I suppose that this was the basis for the development of the various Christian churches - these are the various consequences of the expectation of Heaven, on Man's understanding of life on earth.
And the churches vary because the order and priority of these changes strikes people differently. Since the changes in mortal life are secondary consequences of the primary reality of resurrection; there will often be disagreement as to which ought to come first, which ought to be most enforced.
But our situation here-and-now, in 2022, is that of no pre-existing religion. "Following-Jesus" cannot easily or obviously be added to Zero - not in the way Jesus could be added to Judaism or Paganism.
Atheism is the - increasingly mandatory - basis of all serious social life and discourse. Religion is everywhere subordinated to ideology - and that ideology is top-down, imposed, and evil.
Our rituals and rules are secular (i.e. Satanic in nature and by intent) - not divinely-attributed.
Jesus is not believed in his promises because he 'cannot be' divine, because 'the divine' is seen as untrue, mistaken, a lie - and indeed impossible.
Resurrection and eternal life are seen as sheerly incoherent in a materialist world where spirit and the soul are seen as merely mythical, pathological or manipulative.
Such is our situation. Men of 2000 years ago (and much more recently) were able to understand what Jesus meant easily and quickly. They could become 'Christians' (followers of Christ) almost instantaneously; simply by understanding that Jesus offered something more than their existing religion, and by experiencing the spiritual conviction (faith) that this offer of resurrection was real and possible.
The offer still stands, and can still (in principle) instantaneously be accepted - and then the expectation of Heaven can still begin its inevitable (but unpredictable, because so wide-ranging) working-back to transform a Man's pre-existing convictions...
Yet the Good News of Jesus Christ cannot nowadays simply add-onto and re-shape existing religious convictions because there are none, and even the basis for religion is destroyed and replaced by a secular, materialist, leftist ideology*.
(An ideology which is in-actuality a mostly-covert Satanism - not neutral but evil.)
The potential follower-of-Jesus ("convert") must also choose to reject many foundational modern metaphysical assumptions concerning the nature of reality; and choose instead to adopt beliefs within-which Christianity makes sense, and can do its work.
And against the background of evil materialistic nihilism - this must indeed be a conscious choice; and (because the world of institutions and rules opposes it) this conscious choice must be personal - that is, individually-motivated.
The essence of Christianity remains the same as ever - what makes a huge and adverse difference is that Modern Man is deeply damaged by this-worldly materialism, a nihilism that is deep and habitual, and by a tacit-and-denied allegiance to the evil agenda of Satan.
*Note: This is why I regard it as a misleading error to call the global, mainstream modern ideology of 'leftism' (or political correctness, or 'woke') "a religion" as so many of those who oppose it do.
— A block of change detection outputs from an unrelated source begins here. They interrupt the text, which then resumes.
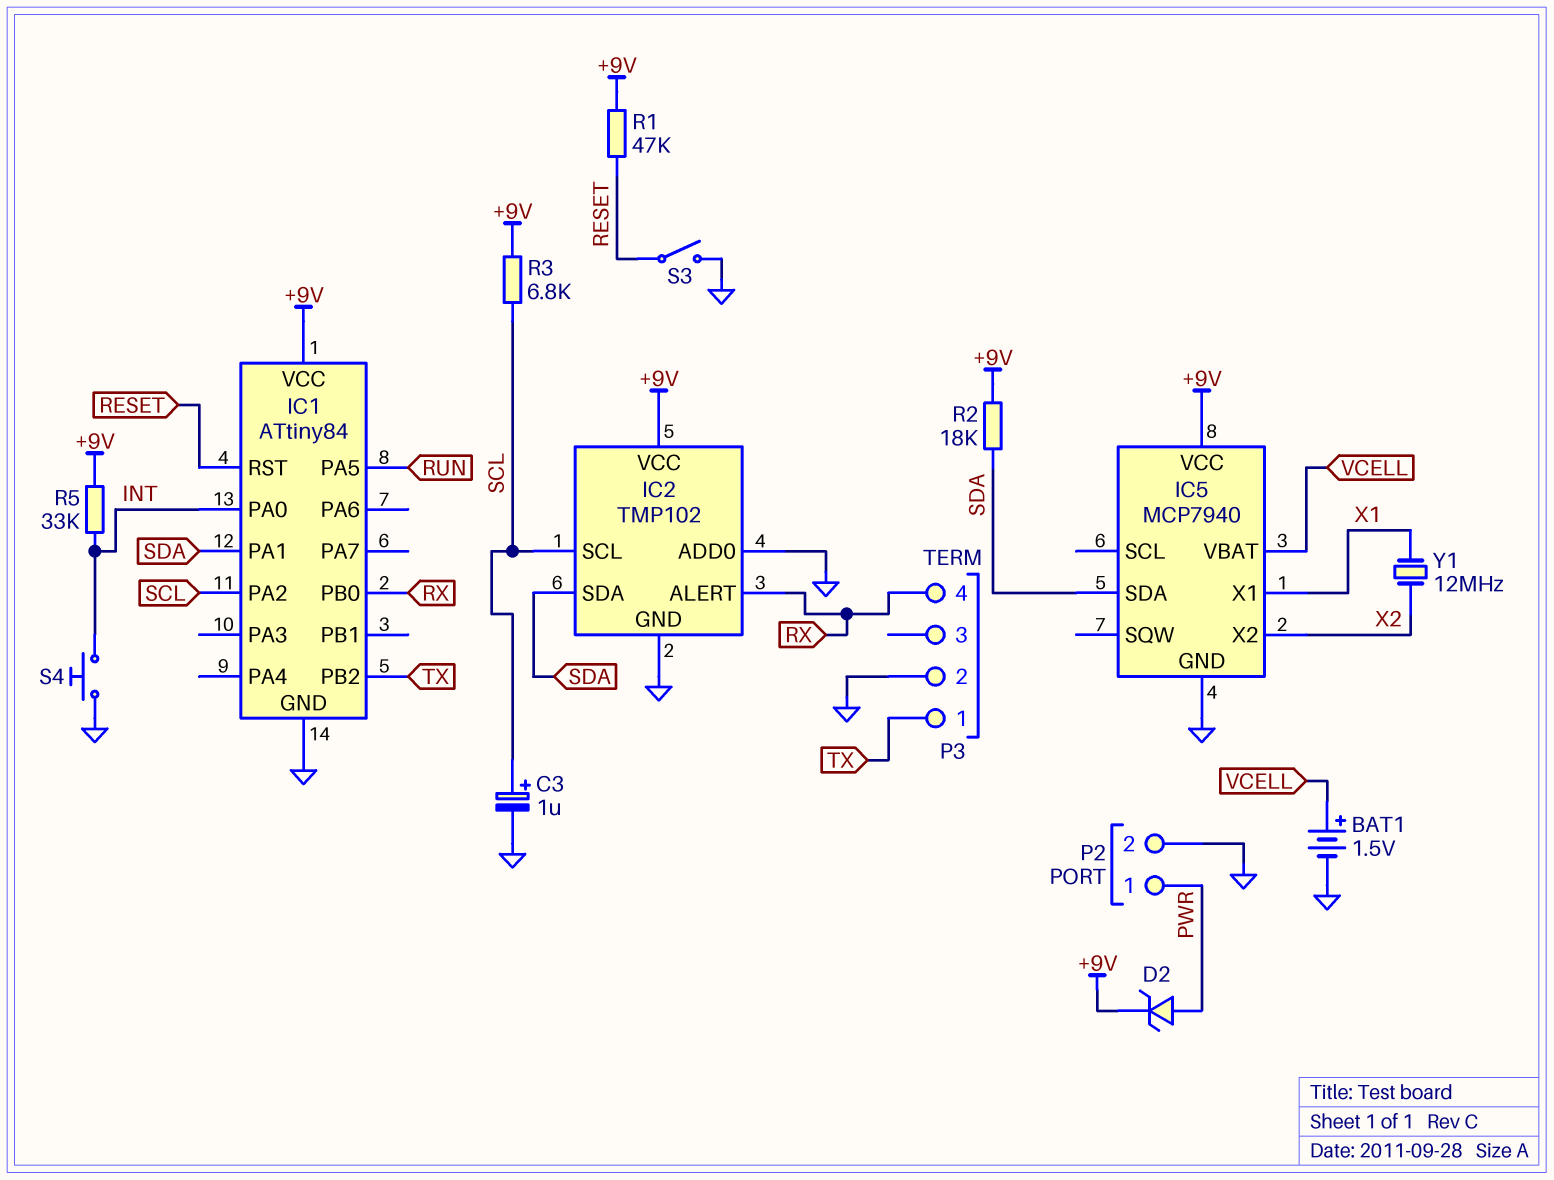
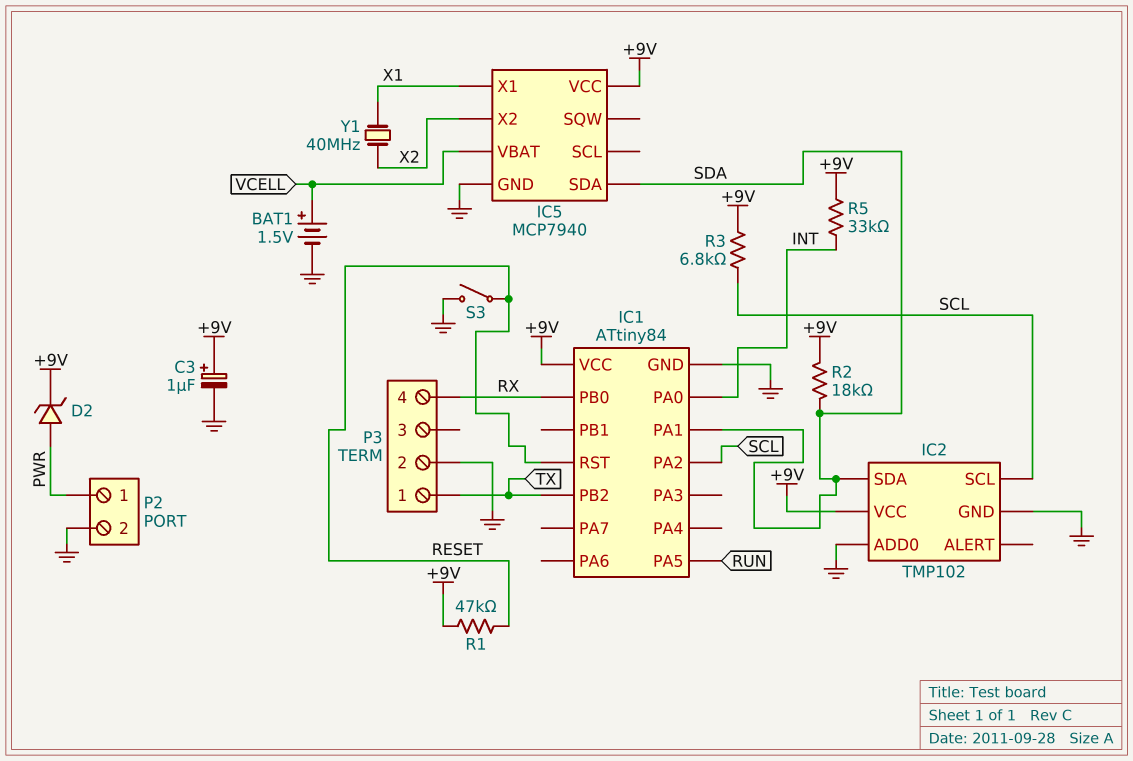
C3: 1uF (plus SCL, minus GND) -> 1uF (plus +9V, minus GND)
IC2 pin ALERT: RX -> none
S4: button (GND, INT) -> none
Y1: 12MHz (X1, X2) -> 40MHz (X1, X2)

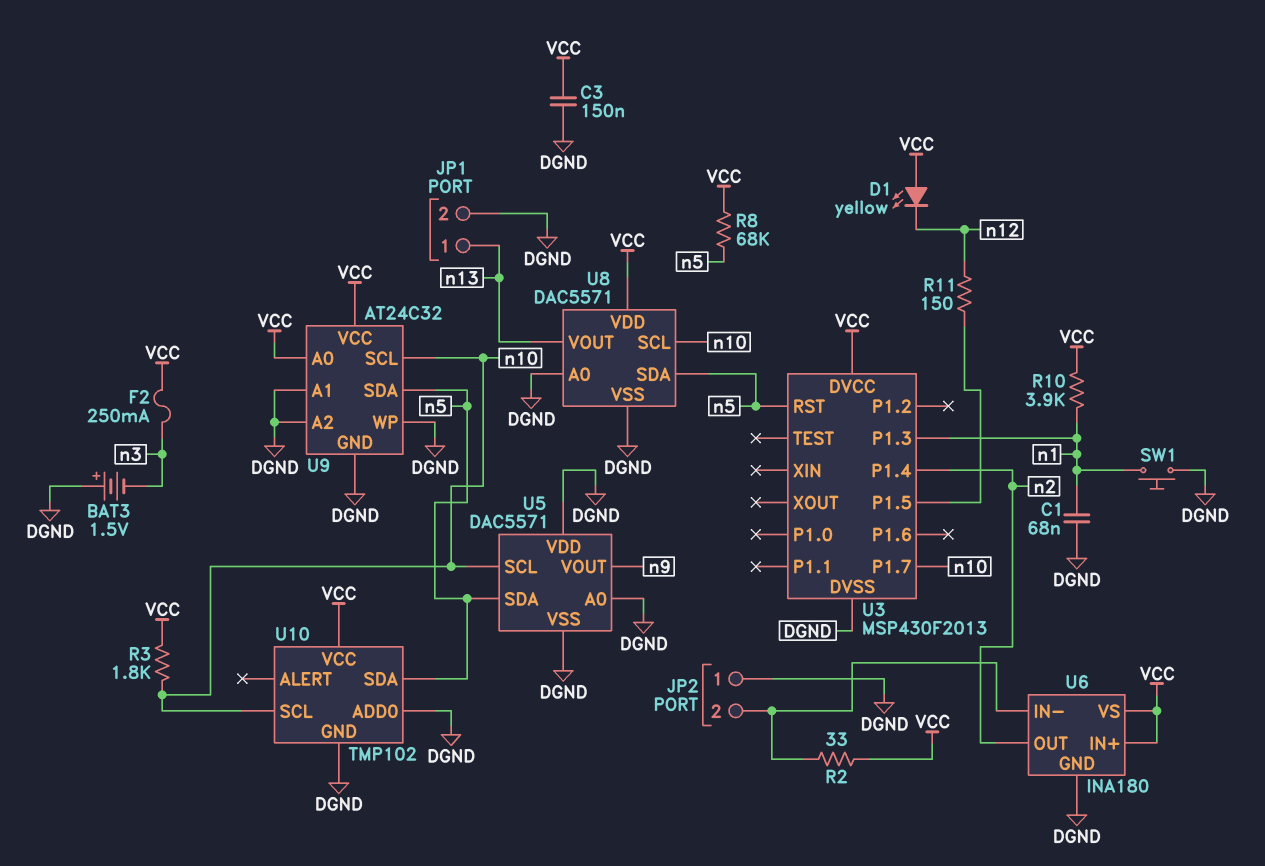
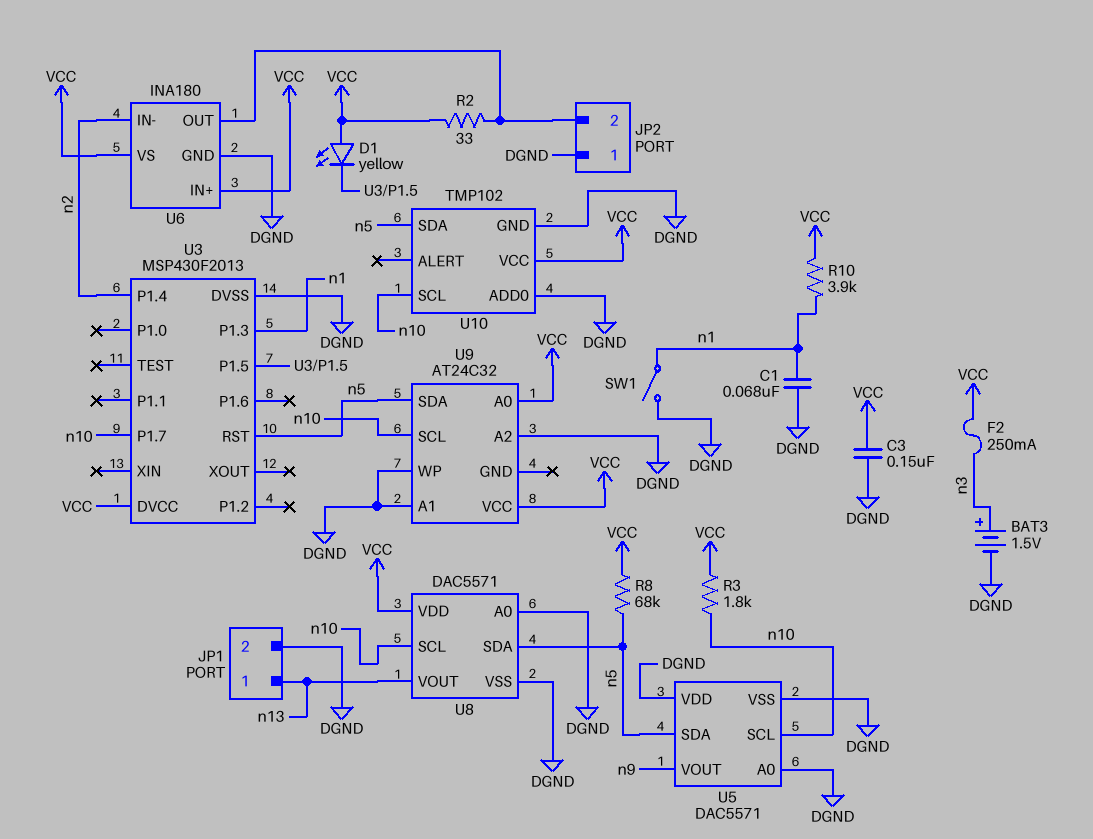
BAT3: 1.5V (plus DGND, minus n3) -> 1.5V (plus n3, minus DGND)
D1: LED yellow (A VCC, K n12) -> LED yellow (A VCC, K U3/P1.5)
R11: 150 (U3/P1.5, n12) -> none
SW1: button (DGND, n1) -> switch (DGND, n1)
U6 pin IN-: JP2/2 -> n2
U6 pin OUT: n2 -> JP2/2
U9 pin GND: DGND -> none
Despite some superficial resemblances, the leftist ideology is not a religion, it is instead anti-religion - the negation of religion. This is proved by the fact that it cannot (like Judaism, Greek or Roman Paganism etc) be added-to by Jesus, to make someone a real Christian. Precisely because leftist-ideology is Not a religion; if you "add Jesus" to leftist ideology you merely get a fake-Christianity. You get that Christianized-leftism of the kind propagated by the leaders of the major Christian churches and denominations.